Musō then inquired:—
"Does not the priest on the hill sometimes perform the funeral-service for your dead?"
"What priest?" the young man asked.
"The priest who yesterday evening directed me to this village," answered Musō. "I called at his anjitsu on the hill yonder. He refused me lodging, but told me the way here."
The listeners looked at each other, as in astonishment; and, after a moment of silence, the master of the house said:—
"Reverend Sir, there is no priest and there is no anjitsu on the hill. For the time of many generations there has not been any resident-priest in this neighborhood."
Musō said nothing more on the subject; for it was evident that his kind hosts supposed him to have been deluded by some goblin. But after having bidden them farewell, and obtained all necessary information as to his road, he determined to look again for the hermitage on the hill, and so to ascertain whether he had really been deceived. He found the anjitsu without any difficulty; and, this time, its aged occupant invited him to enter. When he had done so, the hermit humbly bowed down before him, exclaiming:—"Ah! I am ashamed!—I am very much ashamed!—I am exceedingly ashamed!"

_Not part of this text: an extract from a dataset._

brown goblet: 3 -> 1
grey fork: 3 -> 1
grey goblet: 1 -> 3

"You need not be ashamed for having refused me shelter," said Musō. "You directed me to the village yonder, where I was very kindly treated; and I thank you for that favor."
"I can give no man shelter," the recluse made answer;—"and it is not for the refusal that I am ashamed. I am ashamed only that you should have seen me in my real shape,—for it was I who devoured the corpse and the offerings last night before your eyes. . . . Know, reverend Sir, that I am a jikininki, — an eater of human flesh. Have pity upon me, and suffer me to confess the secret fault by which I became reduced to this condition.

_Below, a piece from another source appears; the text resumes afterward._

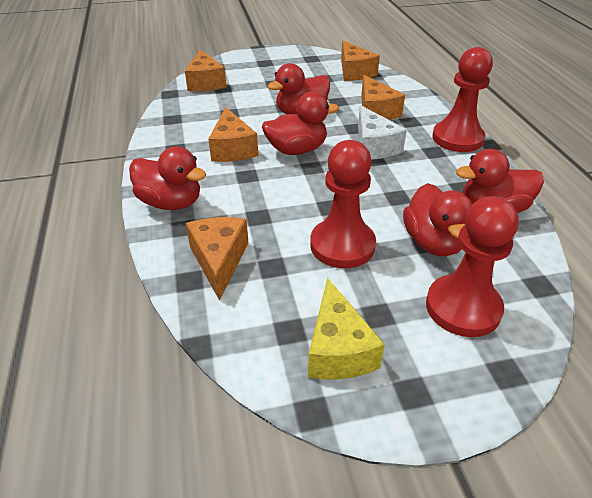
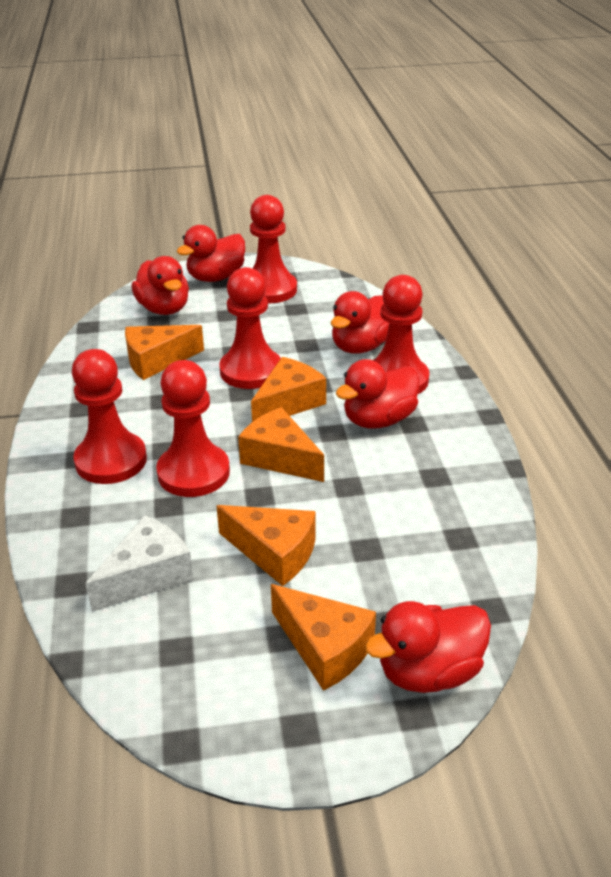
red pawn: 3 -> 5
yellow cheese: 1 -> 0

"A long, long time ago, I was a priest in this desolate region. There was no other priest for many leagues around. So, in that time, the bodies of the mountain-folk who died used to be brought here,— sometimes from great distances, — in order that I might repeat over them the holy service. But I repeated the service and performed the rites only as a matter of business;— I thought only of the food and the clothes that my sacred profession enabled me to gain. And because of this selfish impiety I was reborn, immediately after my death, into the state of a jikininki. Since then I have been obliged to feed upon the corpses of the people who die in this district: every one of them I must devour in the way that you saw last night. . . . Now, reverend Sir, let me beseech you to perform a Ségaki-service for me: help me by your prayers, I entreat you, so that I may be soon able to escape from this horrible state of existence" . . .

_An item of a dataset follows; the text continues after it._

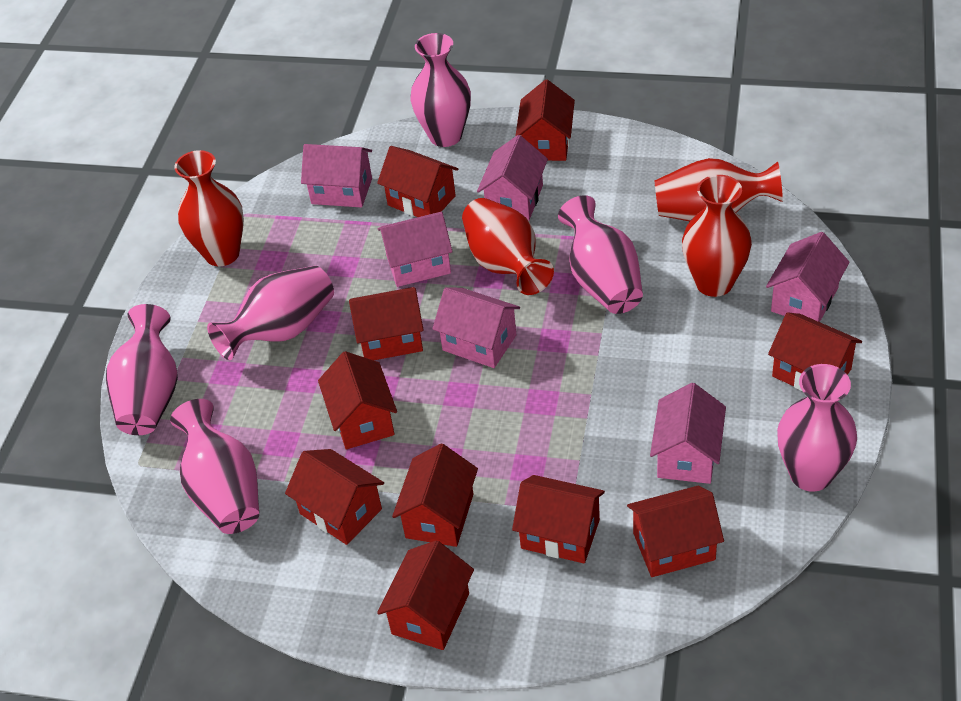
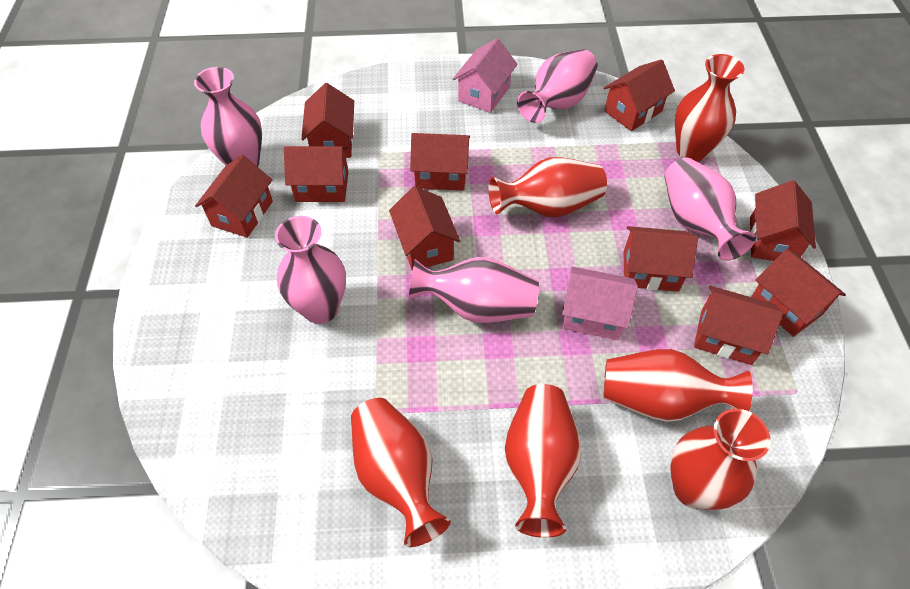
pink house: 6 -> 2
pink vase: 6 -> 5
red vase: 4 -> 6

No sooner had the hermit uttered this petition than he disappeared; and the hermitage also disappeared at the same instant. And Musō Kokushi found himself kneeling alone in the high grass, beside an ancient and moss-grown tomb, of the form called go-rin-ishi, which seemed to be the tomb of a priest.
- Literally, a man-eating goblin. The Japanese narrator gives also the Sanscrit term, “Râkshasa;” but this word is quite as vague as jikininki, since there are many kinds of Râkshasas. Apparently the word jikininki signifies here one of the Baramon-Rasetsu-Gaki,—forming the twenty-sixth class of pretas enumerated in the old Buddhist books.
- A Ségaki-service is a special Buddhist service performed on behalf of beings supposed to have entered into the con- dition of gaki(pretas), or hungry spirits. For a brief account of such a service, see my Japanese Miscellany.
- Literally, “five-circle [or ‘five-zone’] stone.” A funeral monument consisting of five parts superimposed, — each of a different form, — symbolizing the five mystic elements: Ether, Air, Fire, Water, Earth.